Oakland Tribune, October 20, 1911:


Wireless  Telephone  Soon  to  Be  Common,  Thanks  to  Little  Device.

    SAN  FRANCISCO, Oct. 20.--And now it's the aeon relay. A few years from now, the wireless men say, no home will be complete without one.
    Within that time, according to the men who are experimenting daily to broaden the usefulness of wireless telegraphy, the wireless telephone will have been perfected, and by means of the little aeon relay you will be able to sit comfortably at home and talk over the common, or land variety of telephone, to your friends or family a thousand miles at sea.
    The aeon relay is an instrument devised to reproduce into a telephone transmitter the signals of the wireless telegraph or the spoken word of the wireless telephone. It is technically described as a tube filled with two rarified gases whose specific densities are in absolute balance. The tube is connected electrically with the receiver of the wireless instrument and the land telephone transmitter. The wireless impulses, received in the tube, shatter the balance of the gases and are reproduced into the telephone transmitter.

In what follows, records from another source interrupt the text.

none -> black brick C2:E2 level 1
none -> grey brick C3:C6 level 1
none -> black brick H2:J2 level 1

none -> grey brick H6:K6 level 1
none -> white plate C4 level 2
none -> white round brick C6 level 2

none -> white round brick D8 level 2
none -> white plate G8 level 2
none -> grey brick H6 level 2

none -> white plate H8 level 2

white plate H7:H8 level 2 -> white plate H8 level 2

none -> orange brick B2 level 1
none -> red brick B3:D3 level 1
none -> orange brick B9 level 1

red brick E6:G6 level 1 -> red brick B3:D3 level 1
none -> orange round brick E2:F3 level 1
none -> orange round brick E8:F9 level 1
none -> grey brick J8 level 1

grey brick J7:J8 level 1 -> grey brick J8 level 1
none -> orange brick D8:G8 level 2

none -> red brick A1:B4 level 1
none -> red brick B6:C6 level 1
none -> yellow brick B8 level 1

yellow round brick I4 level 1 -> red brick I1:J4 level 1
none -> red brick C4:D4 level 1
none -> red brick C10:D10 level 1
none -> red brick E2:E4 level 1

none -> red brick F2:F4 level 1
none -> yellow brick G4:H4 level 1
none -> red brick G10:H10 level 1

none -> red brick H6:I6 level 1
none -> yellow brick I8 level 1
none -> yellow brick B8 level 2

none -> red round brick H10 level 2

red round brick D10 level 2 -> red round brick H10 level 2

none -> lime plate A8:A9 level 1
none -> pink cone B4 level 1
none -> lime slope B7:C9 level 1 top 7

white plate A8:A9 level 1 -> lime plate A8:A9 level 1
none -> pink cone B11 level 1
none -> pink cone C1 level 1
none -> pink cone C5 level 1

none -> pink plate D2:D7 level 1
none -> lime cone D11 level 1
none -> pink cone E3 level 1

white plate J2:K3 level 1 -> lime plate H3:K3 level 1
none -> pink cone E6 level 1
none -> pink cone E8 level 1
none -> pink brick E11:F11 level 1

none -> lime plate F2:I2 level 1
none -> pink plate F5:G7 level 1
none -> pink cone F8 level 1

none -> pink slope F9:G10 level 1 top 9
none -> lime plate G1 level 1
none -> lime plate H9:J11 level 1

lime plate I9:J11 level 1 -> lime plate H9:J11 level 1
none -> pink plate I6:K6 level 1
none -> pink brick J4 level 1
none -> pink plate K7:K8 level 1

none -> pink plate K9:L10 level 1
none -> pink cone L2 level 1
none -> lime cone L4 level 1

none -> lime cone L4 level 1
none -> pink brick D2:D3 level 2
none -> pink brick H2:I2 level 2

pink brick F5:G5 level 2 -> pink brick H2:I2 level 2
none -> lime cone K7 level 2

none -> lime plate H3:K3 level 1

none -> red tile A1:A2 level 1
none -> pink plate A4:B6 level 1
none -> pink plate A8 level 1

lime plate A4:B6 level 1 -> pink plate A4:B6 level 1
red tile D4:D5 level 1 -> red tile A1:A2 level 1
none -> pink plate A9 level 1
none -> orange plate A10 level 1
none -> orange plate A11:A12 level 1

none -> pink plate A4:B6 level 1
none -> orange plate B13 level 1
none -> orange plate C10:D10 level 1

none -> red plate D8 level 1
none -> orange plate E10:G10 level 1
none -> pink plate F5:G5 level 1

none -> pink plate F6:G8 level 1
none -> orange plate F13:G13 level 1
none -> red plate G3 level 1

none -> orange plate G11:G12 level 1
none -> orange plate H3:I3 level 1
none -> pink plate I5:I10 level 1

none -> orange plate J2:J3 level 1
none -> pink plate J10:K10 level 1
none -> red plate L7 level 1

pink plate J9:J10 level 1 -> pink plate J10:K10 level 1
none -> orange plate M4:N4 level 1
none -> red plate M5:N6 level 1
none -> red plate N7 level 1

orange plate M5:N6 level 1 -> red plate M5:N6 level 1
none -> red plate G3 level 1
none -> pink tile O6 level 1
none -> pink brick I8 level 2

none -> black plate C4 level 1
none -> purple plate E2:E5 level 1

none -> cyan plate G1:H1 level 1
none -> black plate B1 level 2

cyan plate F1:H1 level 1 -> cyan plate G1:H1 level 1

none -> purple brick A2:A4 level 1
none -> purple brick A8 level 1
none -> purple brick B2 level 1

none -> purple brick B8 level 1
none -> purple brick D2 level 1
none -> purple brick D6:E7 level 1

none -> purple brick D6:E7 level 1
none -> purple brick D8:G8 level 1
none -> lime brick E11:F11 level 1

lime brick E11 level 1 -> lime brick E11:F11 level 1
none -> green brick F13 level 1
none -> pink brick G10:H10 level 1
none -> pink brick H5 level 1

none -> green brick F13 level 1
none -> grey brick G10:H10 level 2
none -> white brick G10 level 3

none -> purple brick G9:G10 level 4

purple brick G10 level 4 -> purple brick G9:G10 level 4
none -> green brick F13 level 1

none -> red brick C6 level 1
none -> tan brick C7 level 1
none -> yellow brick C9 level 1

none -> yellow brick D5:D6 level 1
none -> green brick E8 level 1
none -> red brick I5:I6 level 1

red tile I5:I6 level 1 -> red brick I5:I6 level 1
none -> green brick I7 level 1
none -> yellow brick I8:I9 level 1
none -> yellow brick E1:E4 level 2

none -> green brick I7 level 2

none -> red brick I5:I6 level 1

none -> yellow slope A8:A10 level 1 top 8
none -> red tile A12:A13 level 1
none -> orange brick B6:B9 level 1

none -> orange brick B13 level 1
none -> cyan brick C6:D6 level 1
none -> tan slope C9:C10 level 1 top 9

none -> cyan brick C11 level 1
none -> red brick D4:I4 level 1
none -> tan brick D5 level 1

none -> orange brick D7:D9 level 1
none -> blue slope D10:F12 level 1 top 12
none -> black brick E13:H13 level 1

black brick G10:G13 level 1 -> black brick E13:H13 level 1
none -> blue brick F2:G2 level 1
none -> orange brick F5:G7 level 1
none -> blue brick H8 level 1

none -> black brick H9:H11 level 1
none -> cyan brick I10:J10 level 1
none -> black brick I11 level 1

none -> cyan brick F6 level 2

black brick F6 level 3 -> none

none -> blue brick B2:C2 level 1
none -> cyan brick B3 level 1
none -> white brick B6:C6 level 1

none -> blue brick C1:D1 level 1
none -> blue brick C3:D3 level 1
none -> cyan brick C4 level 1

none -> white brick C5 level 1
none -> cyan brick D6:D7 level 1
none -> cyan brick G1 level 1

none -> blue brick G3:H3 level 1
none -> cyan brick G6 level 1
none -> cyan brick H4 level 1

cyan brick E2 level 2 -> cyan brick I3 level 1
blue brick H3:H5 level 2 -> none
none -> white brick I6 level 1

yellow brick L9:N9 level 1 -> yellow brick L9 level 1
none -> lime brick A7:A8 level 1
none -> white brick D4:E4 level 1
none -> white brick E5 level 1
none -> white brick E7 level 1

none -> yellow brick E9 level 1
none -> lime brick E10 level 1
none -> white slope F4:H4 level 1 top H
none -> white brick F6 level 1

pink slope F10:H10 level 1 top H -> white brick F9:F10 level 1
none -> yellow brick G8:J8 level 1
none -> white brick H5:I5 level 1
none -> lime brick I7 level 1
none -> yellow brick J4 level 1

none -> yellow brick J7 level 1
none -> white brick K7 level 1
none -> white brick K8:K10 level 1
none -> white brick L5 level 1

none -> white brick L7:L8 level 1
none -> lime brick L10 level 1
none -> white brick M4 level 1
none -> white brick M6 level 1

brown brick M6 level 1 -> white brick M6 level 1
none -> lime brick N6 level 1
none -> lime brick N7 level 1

    Successful experiments were made yesterday with the aeon relay. Messages were read with ease from an office telephone, transmitted from a wireless station. Music played into a wireless telephone was caught by a wireless receiver at a distant point, relayed to a San Francisco telephone and heard by a number of persons in various parts of the city, including the house from which the music was being sent.
    H. P. Dwyer, a wireless telephone expert, and E. E. Ennis, a wireless telegraph expert, are conducting the experiments with the aeon relay which, they are confident, will go far towards making practicable the use of wireless instruments.